The capture transient of the calibration loop is a little different every time, but the one shown below is typical. The Tcl time starts out 2 ms fast with respect to the system time, and the initial estimate of performance frequency is off, too. At 2 seconds in, the calibration loop takes over and makes the clock run 0.1% slow to bring it in line; by 5 seconds in, it's lined up. There's some phase noise over the next 40 seconds or so, by which time the performance frequency is locked on quite closely. The outliers above the line represent the fact that [after] events sometimes arrive late because of various other things going on in Windows.
The script that gathered the raw data plotted above.
foreach { syssecs sysusec tclsecs tclusec } [testwinclock] {}
set basesecs $syssecs
set baseusec $sysusec
set nTrials 10000
for { set i 0 } { $i < $nTrials } { incr i } {
set values {}
for { set j 0 } { $j < 5 } { incr j } {
foreach { syssecs sysusec tclsecs tclusec } [testwinclock] {}
set systime [expr { ($syssecs - $basesecs)
+ 1.0e-6 * $sysusec - 1.0e-6 * $baseusec }]
set tcltime [expr { ($tclsecs - $basesecs)
+ 1.0e-6 * $tclusec - 1.0e-6 * $baseusec }]
set timediff [expr { $tcltime - $systime }]
lappend values [list $systime $timediff $tcltime]
after 1
}
foreach { elapsed timediff tcltime } \
[lindex [lsort -real -index 1 $values] 0] {}
lappend history $elapsed $timediff $tcltime
}
set f [open ~/test2.dat w]
foreach { elapsed timediff tcltime} $history {
puts $f "$elapsed\t$timediff\t$tcltime"
}
close $f
To quantify how reproducible the measurements are, I threw a patched tclsh the torture test of executing [time {}] ten million times, and made a histogram of the results. The figure below shows the results. The dots represent individual sample bins, and the solid line is the cumulative count of samples. The vast majority of samples show either five or six microseconds. 99.9% take fewer than nine. There are many samples that take longer, owing to either servicing interrupts or losing the processor to other processes.

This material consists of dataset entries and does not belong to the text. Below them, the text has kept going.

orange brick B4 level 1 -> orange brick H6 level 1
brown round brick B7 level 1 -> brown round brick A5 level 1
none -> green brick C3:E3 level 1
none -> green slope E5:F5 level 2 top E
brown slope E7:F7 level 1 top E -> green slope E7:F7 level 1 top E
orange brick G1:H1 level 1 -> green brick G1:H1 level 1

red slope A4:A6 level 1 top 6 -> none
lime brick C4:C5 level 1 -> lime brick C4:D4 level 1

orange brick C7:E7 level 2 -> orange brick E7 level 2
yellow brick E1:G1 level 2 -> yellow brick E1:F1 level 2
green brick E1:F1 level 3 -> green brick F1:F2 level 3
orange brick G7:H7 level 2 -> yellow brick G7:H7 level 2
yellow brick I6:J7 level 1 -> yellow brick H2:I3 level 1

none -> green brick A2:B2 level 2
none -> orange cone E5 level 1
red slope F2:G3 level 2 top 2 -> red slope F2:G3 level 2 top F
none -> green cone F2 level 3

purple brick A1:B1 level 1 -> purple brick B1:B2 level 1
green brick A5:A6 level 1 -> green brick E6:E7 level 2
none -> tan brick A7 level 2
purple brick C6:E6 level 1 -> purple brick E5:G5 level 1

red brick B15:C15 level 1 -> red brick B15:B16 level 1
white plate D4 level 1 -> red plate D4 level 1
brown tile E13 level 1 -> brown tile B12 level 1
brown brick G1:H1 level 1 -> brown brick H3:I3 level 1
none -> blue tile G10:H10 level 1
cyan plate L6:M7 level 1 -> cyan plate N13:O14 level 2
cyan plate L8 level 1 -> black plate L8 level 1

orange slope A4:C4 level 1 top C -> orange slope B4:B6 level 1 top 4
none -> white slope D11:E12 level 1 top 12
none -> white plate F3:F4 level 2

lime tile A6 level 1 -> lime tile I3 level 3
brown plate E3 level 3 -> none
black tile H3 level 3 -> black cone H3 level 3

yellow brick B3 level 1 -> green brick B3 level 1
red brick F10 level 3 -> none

The lines at 21, 31 and 42 microseconds show up in repeated runs on my machine; I suspect that they represent time spent servicing different sorts of video interrupts. It's less clear to me what the other outliers might be; Windows has a tremendous amount of stuff going on even when it's apparently idle.
All tests in the test suite continue to pass with the patch applied.
If you care about time to the absolute precision that this change can achieve, it is of course necessary to discipline the Windows system clock as well. Perhaps the best way is to use one of the available NTP packages (see http://www.eecis.udel.edu/~ntp/ for further information).
This document has been placed in the public domain.
This is not necessarily the current version of this TIP.